▶ _Data to use_:
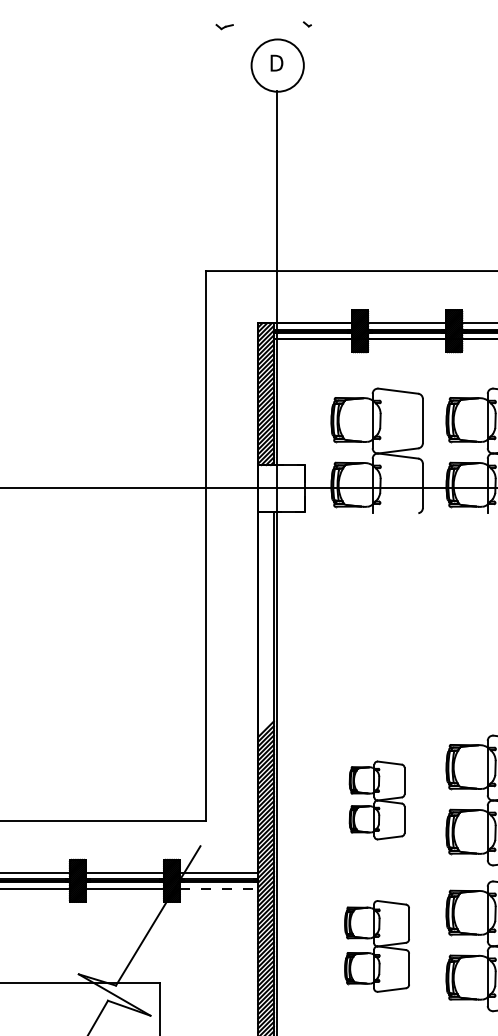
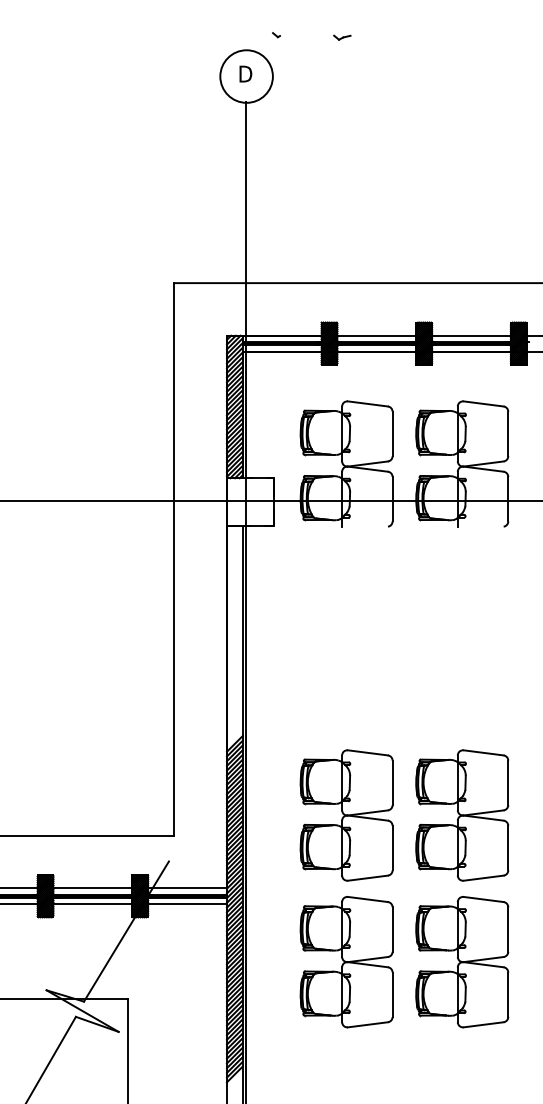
part: (224, 26) -> (342, 37), moved
part: (377, 800) -> (346, 815), size x1.67
line: (219, 888) -> (188, 904), dashed -> solid
part: (377, 946) -> (346, 962), size x1.43

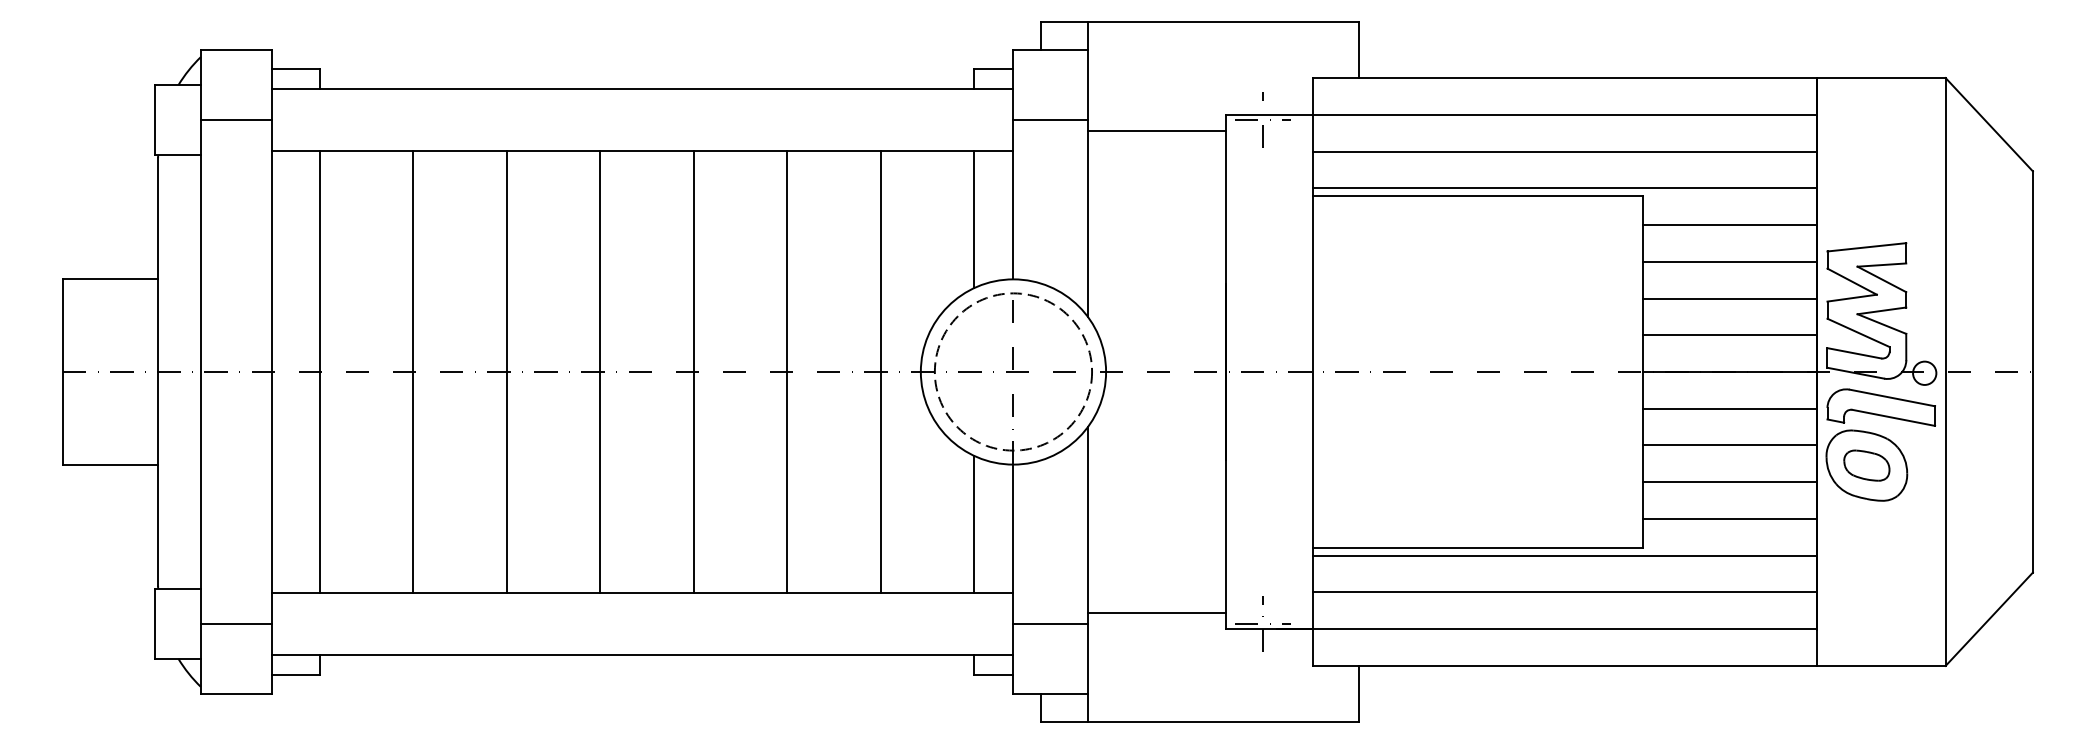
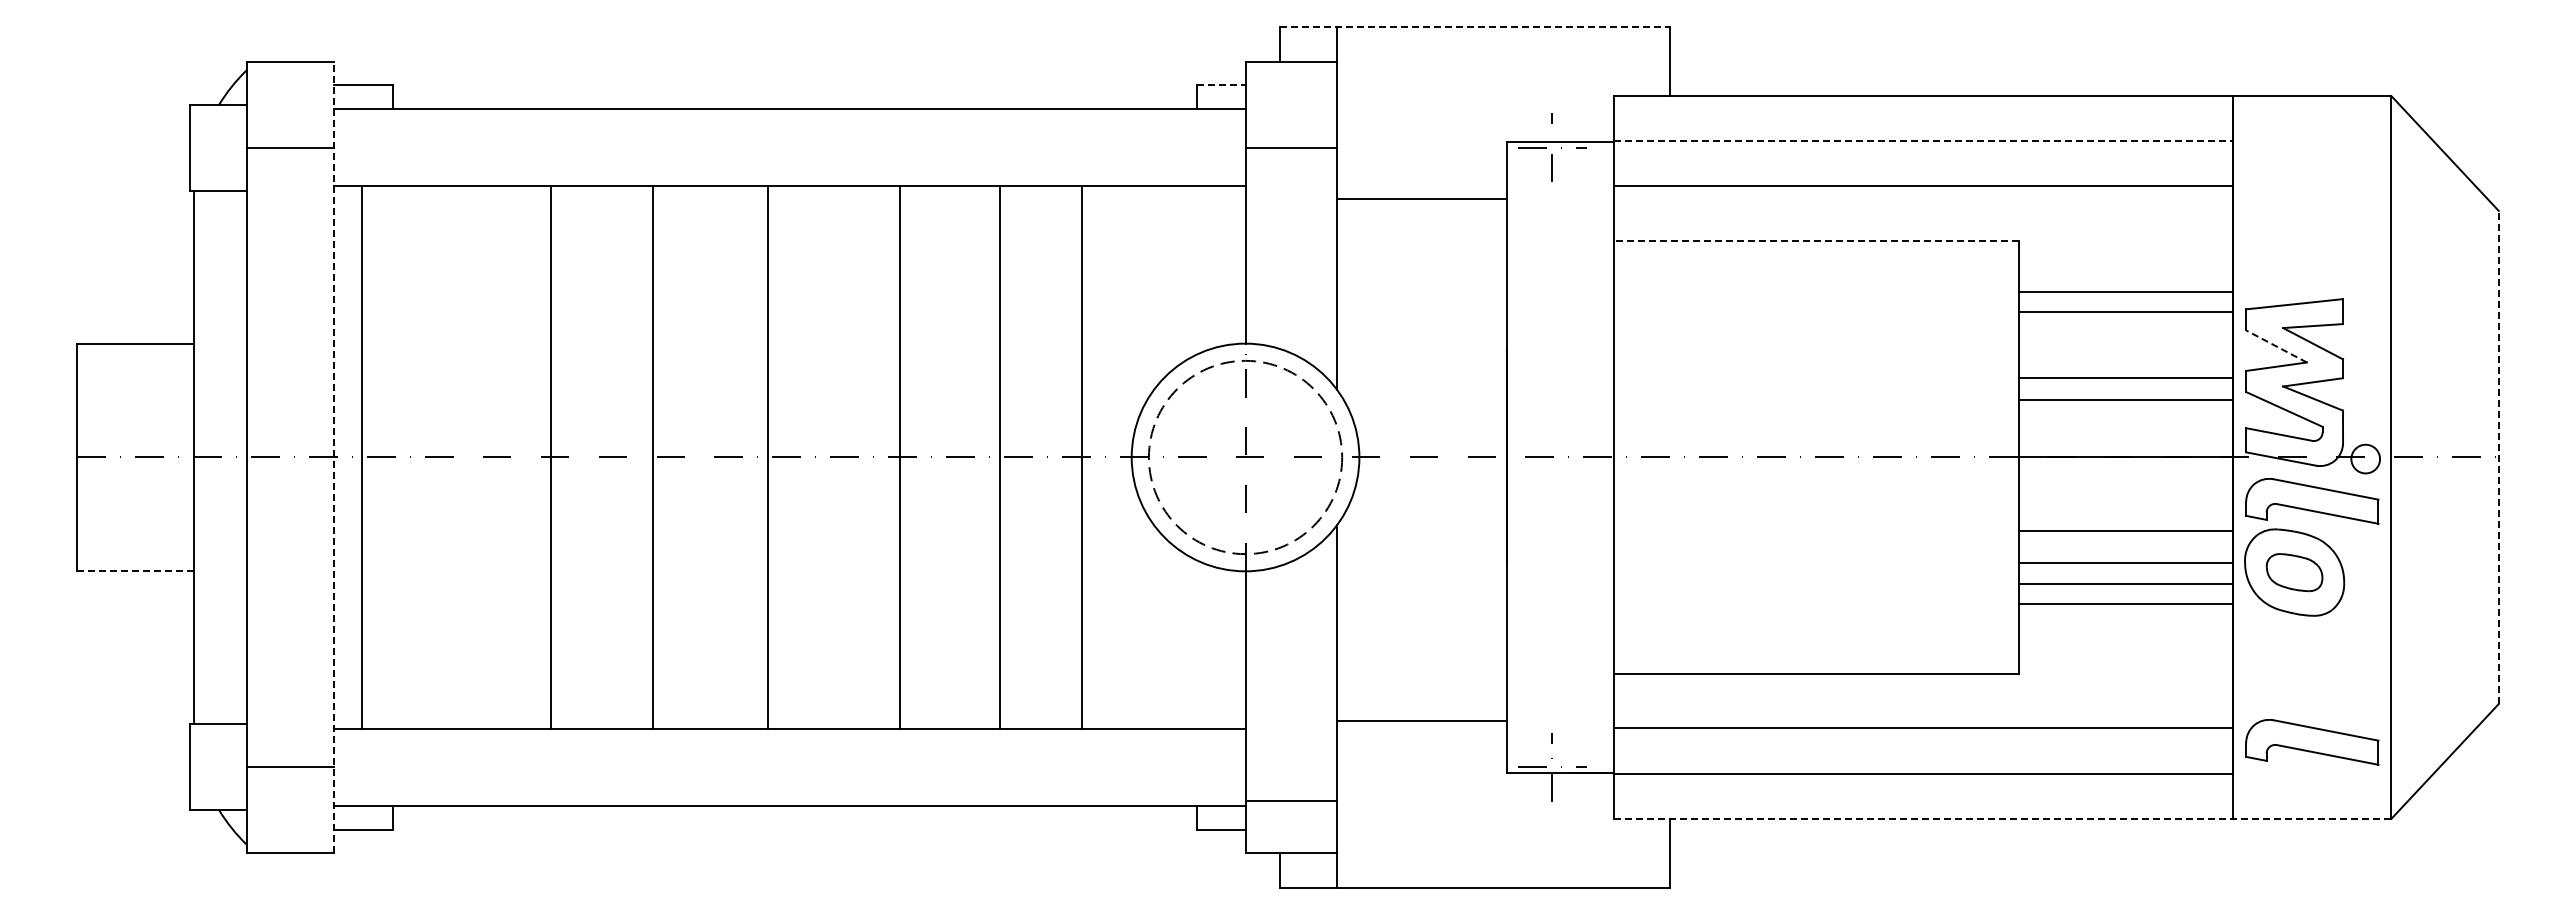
line: (1200, 22) -> (1475, 27), solid -> dashed
line: (993, 68) -> (1221, 84), solid -> dashed
line: (1564, 114) -> (1923, 141), solid -> dashed
line: (1156, 131) -> (1421, 199), moved
line: (1564, 188) -> (1923, 231), removed
line: (1477, 195) -> (1816, 240), solid -> dashed
line: (974, 219) -> (1197, 270), removed
line: (1730, 224) -> (2126, 311), moved
line: (1730, 262) -> (2126, 292), moved
line: (1852, 281) -> (2276, 346), solid -> dashed
line: (1730, 298) -> (2126, 400), moved
line: (1730, 335) -> (2126, 378), moved
line: (272, 372) -> (334, 457), solid -> dashed
line: (319, 372) -> (361, 457), moved
line: (413, 372) -> (550, 457), moved
line: (506, 372) -> (652, 457), moved
line: (600, 372) -> (767, 457), moved
line: (693, 372) -> (900, 457), moved
line: (787, 372) -> (1000, 457), moved
line: (2032, 372) -> (2498, 457), solid -> dashed
line: (1730, 408) -> (2126, 530), moved
line: (1730, 445) -> (2126, 583), moved
line: (110, 464) -> (135, 571), solid -> dashed
line: (1730, 481) -> (2126, 562), moved
line: (1730, 519) -> (2126, 604), moved
line: (974, 524) -> (1197, 644), removed
line: (1564, 555) -> (1923, 683), removed
part: (1881, 603) -> (2312, 742), added
line: (1156, 612) -> (1421, 720), moved
line: (1050, 624) -> (1291, 801), moved
line: (1629, 665) -> (2002, 818), solid -> dashed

▶ _How to complete this task_:
Type out all of the records exactly, leaving out any picture.

▶ _Solution for this exercise_:
part: (224, 26) -> (342, 37), moved
part: (377, 800) -> (346, 815), size x1.67
line: (219, 888) -> (188, 904), dashed -> solid
part: (377, 946) -> (346, 962), size x1.43

line: (1200, 22) -> (1475, 27), solid -> dashed
line: (993, 68) -> (1221, 84), solid -> dashed
line: (1564, 114) -> (1923, 141), solid -> dashed
line: (1156, 131) -> (1421, 199), moved
line: (1564, 188) -> (1923, 231), removed
line: (1477, 195) -> (1816, 240), solid -> dashed
line: (974, 219) -> (1197, 270), removed
line: (1730, 224) -> (2126, 311), moved
line: (1730, 262) -> (2126, 292), moved
line: (1852, 281) -> (2276, 346), solid -> dashed
line: (1730, 298) -> (2126, 400), moved
line: (1730, 335) -> (2126, 378), moved
line: (272, 372) -> (334, 457), solid -> dashed
line: (319, 372) -> (361, 457), moved
line: (413, 372) -> (550, 457), moved
line: (506, 372) -> (652, 457), moved
line: (600, 372) -> (767, 457), moved
line: (693, 372) -> (900, 457), moved
line: (787, 372) -> (1000, 457), moved
line: (2032, 372) -> (2498, 457), solid -> dashed
line: (1730, 408) -> (2126, 530), moved
line: (1730, 445) -> (2126, 583), moved
line: (110, 464) -> (135, 571), solid -> dashed
line: (1730, 481) -> (2126, 562), moved
line: (1730, 519) -> (2126, 604), moved
line: (974, 524) -> (1197, 644), removed
line: (1564, 555) -> (1923, 683), removed
part: (1881, 603) -> (2312, 742), added
line: (1156, 612) -> (1421, 720), moved
line: (1050, 624) -> (1291, 801), moved
line: (1629, 665) -> (2002, 818), solid -> dashed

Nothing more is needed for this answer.